11= The one year types are 1855-D gold dollar, 1839-D quarter eagle, 1854-D three dollar, 1838-D half eagle and 1839-D half eagle.
So how did you do on the quiz? You can email me your result and comments at firstname.lastname@example.org
I recently bought and sold a seemingly innocuous 1859-D quarter eagle that had a great degree of numismatic significance. Before I explain why, let me give you a little background on the specific coin and on this issue in general. This 1859-D quarter eagle has been graded as Fine-15 by PCGS. It is the single lowest graded example of this date seen by either service. In looking back through my records, I have seen very few that grade below Extremely Fine and certainly can't recall a non-damaged Fine example.
The example I sold is problem-free and actually quite attractive despite its extensive wear. It shows nice natural coloration and the obverse is a full Very Fine from the standpoint of detail.
This is the final quarter eagle produced at the Dahlonega mint. But, for all intents and purposes, the death knell for this denomination at the Dahlonega mint had been spelled as early as 1854 when mintages figures declined precipitously from the 1840's. In 1856, only 874 were struck; making this the lowest mintage figure of any coin ever produced at this branch mint. In 1857-D, the mintage increased to 2,364 but no quarter eagles were made in 1858. 1859 saw a resumption of the denomination but only to the tune of 2,244 coins. None were struck in 1860 and when the mint closed in 1861, no further plans had been made to coin quarter eagles.
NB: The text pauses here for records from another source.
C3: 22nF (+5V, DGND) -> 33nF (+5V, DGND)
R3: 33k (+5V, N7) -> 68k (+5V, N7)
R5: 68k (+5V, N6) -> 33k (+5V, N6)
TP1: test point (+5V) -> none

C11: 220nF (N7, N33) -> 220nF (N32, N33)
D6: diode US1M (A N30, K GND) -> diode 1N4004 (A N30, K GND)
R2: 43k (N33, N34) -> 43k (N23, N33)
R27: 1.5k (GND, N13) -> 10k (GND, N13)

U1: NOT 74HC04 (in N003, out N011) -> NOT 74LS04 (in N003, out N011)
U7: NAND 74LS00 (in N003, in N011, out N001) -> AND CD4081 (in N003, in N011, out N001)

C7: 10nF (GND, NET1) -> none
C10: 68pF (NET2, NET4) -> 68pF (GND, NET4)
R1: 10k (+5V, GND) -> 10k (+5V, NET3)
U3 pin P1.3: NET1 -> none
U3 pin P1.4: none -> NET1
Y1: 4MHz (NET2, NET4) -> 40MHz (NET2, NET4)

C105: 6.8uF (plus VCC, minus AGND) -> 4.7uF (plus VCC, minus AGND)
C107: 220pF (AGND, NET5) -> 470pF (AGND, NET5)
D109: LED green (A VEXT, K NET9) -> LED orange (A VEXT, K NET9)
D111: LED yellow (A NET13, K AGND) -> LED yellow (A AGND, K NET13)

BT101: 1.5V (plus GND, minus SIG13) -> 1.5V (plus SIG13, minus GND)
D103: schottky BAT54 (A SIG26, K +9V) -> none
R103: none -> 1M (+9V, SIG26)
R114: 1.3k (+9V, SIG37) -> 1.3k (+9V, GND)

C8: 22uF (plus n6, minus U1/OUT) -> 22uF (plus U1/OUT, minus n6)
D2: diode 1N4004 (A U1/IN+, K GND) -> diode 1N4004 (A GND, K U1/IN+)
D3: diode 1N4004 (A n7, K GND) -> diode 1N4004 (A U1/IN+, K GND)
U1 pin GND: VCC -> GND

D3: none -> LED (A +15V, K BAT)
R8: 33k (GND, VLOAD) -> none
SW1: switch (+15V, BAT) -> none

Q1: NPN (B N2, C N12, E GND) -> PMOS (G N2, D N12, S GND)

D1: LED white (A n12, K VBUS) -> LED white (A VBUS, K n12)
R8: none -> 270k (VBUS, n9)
The 1857-D and 1859-D are interesting issues among the quarter eagles from this mint. The grade distribution is different for these issues than for nearly all other coins from Dahlonega. The coins from the 1840's and early 1850's have what I regard as a typical distribution of survivors: most are in the VF-EF range with AU coins being scarce to rare and Uncirculated coins being very rare to extremely rare.
But in 1857 and 1859, the distribution curve looks different. These two dates are almost never seen in grades below EF and are most often seen in About Uncirculated. Both are rare in Uncirculated but not as much so as their very low mintage figures would suggest. There are as many as ten Uncirculated 1859-D quarter eagles known as well as another four or five dozen in About Uncirculated. This doesn't seem like a lot of coins but when you consider that there are only 150 or so known from the original mintage, the fact that nearly half grade AU or better suggests that this issue didn't circulate as freely as the quarter eagles from the 1840's.
I had long believed that the 1859-D was an issue that saw very little circulation. The existence of the coin shown above is proof that at least a few examples did circulate. I don't believe that this Fine-15 example was a pocket piece as it shows all the hallmarks of extensive natural circulation. Ironically, it is more rare in this grade than it is in Uncirculated and, to my way of thinking, this is one of the neater Dahlonega quarter eagles to have come up for sale this year: a highly circulated example of a date that was hitherto believed to have never seen extensive circulation. Considering that this coin cost its new owner well under $2,000 I think it is an amazing piece of Southern gold history.